有用な画像処理ステップとして、例えば数学的な画像（つまりピクセル的な）変換（つまり、ピクセル的な加算、減算、除算、乗算など）、統計的な画像変換（例えば、中央値変換、標準偏差変換など）、平滑化アルゴリズム、ぼやけ変換／フィルタリング、形態学的膨張、マルチチャネル画像の分割チャネル、一又は複数の画像マスクの生成、空間充填又はホールクロージング、ノイズフィルタリング、セグメンテーションなどが含まれるが、これらに限定されなくてもよい。場合によっては、２以上の画像を特定の画像処理ステップで結合してもよく、画像又は画像の画像変換を数学的に組み合わせる、例えば合計する、平均する、減算する。例えば、場合によっては、２以上の画像又は画像の変換を組み合わせて、加重合計画像、加重画像の合計又はこれら両方などを生成してもよい。場合によっては、画像を結合する際に、フロート画像を利用してもよい。本方法及び本システムとの関連で一般に、「フロート」画像は、複数のＺ面からのピクセル値がピクセル強度飽和無しで組み合わせられ得る（例えば加算され得る、減算され得る、乗算され得る）ため、ダイナミックレンジの増加を可能にする画像を指し得る（つまり、フロート画像は、フロート画像に加えられる個々の画像のダイナミックレンジを超えるダイナミックレンジを有し得る）。フロート画像の使用への様々な手法が本方法及び本システムに見出され得る。画像処理ステップは、画像全体に亘って全体的に適用されてもよく、又は画像の一又は複数の注目領域（ROI ）に亘って選択的に適用されてもよい。場合によっては、本アルゴリズムで使用される画像処理ステップは、全体的に適用される画像処理ステップのみに限定されてもよい。

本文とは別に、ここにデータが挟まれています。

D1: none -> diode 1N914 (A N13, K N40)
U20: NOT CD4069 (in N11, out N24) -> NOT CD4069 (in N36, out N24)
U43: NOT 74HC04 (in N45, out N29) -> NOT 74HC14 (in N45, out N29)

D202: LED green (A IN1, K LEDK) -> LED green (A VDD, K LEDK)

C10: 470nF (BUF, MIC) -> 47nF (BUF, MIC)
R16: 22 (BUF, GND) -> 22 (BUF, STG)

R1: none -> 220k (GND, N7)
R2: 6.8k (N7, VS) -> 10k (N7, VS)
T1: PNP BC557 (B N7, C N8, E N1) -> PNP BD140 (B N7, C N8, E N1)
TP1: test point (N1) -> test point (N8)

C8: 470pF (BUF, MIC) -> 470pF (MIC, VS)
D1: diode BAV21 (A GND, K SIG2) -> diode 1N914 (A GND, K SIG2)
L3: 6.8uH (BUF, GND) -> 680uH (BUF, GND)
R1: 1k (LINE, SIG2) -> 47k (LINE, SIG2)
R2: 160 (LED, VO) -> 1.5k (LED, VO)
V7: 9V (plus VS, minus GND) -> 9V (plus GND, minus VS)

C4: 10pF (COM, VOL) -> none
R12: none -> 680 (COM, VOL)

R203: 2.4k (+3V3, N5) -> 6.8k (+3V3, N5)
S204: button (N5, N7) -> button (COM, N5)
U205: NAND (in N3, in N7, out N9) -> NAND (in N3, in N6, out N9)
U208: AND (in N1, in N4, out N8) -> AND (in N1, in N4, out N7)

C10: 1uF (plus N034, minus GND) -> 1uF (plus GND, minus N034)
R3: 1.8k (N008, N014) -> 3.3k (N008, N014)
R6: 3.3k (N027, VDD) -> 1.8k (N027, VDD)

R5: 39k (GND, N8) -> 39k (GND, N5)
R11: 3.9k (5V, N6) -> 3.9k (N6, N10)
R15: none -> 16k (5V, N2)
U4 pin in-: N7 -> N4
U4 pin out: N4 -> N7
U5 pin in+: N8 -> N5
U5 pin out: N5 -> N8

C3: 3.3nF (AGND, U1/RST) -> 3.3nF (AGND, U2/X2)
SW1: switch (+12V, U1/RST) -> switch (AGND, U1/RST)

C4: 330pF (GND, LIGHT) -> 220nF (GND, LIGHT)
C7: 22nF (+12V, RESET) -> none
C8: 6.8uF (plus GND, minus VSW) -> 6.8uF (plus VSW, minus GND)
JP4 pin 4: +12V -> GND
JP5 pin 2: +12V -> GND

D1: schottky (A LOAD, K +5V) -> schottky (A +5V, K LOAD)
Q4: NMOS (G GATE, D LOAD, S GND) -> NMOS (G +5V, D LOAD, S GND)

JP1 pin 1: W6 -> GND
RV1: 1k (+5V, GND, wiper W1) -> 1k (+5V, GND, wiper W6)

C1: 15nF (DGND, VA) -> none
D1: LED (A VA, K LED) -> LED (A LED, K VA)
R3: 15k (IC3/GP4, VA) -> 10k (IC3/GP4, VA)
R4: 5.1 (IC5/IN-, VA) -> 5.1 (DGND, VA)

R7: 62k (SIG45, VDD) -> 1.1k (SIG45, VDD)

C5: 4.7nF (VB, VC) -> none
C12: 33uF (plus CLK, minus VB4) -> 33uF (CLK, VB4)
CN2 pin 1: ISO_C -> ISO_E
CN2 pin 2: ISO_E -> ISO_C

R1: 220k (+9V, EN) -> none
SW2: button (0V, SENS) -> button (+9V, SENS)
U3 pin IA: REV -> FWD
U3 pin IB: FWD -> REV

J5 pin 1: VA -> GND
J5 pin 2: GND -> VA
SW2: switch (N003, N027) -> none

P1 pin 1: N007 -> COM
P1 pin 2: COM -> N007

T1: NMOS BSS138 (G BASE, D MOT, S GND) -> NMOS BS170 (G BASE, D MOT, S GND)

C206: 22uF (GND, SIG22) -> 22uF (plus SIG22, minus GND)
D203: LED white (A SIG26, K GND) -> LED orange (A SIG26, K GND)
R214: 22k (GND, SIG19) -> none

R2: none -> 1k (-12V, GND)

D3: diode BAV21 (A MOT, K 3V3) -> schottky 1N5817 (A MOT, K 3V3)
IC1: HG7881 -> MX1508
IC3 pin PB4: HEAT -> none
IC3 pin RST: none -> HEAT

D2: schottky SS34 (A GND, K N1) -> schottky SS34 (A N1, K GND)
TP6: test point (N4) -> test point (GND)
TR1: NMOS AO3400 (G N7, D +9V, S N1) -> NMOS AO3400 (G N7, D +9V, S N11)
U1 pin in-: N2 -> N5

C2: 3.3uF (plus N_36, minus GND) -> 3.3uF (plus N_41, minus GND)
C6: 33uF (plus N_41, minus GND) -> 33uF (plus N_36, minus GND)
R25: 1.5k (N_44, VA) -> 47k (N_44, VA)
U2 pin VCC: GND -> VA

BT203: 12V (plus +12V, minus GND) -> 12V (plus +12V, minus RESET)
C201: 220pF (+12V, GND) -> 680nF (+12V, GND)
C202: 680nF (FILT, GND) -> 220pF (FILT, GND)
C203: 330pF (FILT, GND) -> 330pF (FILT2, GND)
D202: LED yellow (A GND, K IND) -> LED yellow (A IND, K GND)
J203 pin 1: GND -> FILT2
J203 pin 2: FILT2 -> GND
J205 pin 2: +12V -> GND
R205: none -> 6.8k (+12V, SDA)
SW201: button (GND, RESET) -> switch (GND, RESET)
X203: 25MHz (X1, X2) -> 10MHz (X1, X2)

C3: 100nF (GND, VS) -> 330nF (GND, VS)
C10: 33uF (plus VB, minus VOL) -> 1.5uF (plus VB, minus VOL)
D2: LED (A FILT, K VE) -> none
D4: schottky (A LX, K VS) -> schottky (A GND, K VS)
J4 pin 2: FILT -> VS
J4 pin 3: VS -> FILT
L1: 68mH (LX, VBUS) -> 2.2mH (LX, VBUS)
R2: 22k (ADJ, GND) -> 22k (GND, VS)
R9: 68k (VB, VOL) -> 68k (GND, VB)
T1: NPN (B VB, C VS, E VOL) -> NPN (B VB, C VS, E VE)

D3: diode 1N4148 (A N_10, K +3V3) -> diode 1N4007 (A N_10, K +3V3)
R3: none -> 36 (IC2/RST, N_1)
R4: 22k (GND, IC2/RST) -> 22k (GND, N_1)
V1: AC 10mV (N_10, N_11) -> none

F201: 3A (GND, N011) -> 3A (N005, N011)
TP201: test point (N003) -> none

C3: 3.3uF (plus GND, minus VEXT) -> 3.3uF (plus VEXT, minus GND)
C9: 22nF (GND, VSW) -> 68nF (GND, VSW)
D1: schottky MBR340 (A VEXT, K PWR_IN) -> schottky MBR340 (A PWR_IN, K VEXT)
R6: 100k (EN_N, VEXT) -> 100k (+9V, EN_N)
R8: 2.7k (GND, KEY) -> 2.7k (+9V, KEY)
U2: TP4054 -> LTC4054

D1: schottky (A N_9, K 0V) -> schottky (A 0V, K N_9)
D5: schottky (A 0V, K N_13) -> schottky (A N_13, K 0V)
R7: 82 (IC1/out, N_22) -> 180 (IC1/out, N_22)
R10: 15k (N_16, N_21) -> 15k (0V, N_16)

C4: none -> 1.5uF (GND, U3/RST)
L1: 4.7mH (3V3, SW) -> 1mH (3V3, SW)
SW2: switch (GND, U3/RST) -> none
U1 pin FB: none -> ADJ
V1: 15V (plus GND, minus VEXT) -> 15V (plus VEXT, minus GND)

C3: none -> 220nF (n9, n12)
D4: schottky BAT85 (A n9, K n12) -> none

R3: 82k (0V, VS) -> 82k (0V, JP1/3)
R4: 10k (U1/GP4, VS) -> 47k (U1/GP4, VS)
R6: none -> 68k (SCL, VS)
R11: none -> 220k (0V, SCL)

画像処理ステップは一般にデジタル画像の処理を含んでおり、デジタル画像は異なってもよく、バイナリ（例えば黒及び白）フォーマット、グレースケールフォーマット又はカラーフォーマットであってもよい。様々なフォーマットの画像を、必要に応じて適切な画像処理アルゴリズムによってフォーマット間で更に変換してもよい。例えば、カラー画像を個々のカラーチャネルに「分割」してカラーチャネル毎に個々のグレースケール画像を生成してもよい。例えば、赤、緑及び青（RGB ）の画像を個々の赤チャネル、緑チャネル及び青チャネルに分割して、赤チャネルのグレースケール画像、緑チャネルのグレースケール画像及び青チャネルのグレースケール画像を生成してもよい。カラー画像を各色空間の間で変換して、特定の色空間の任意の簡便で適切なカラーチャネルに分割してもよく、色空間として、例えばRGB 色空間、CMYK色空間、HSV 色空間、CIE 色空間、Lab 色空間、CIELUV色空間、YCbCr 色空間などが含まれるが、これらに限定されない。二値画像及びグレースケール画像をカラー画像のチャネルに適用してもよく、例えば、複数の二値画像又はグレースケール画像をカラー画像の複数のチャネルに適用し、カラー画像を二値画像及び／又はグレースケール画像から構築するか、又は「マージ」してもよい。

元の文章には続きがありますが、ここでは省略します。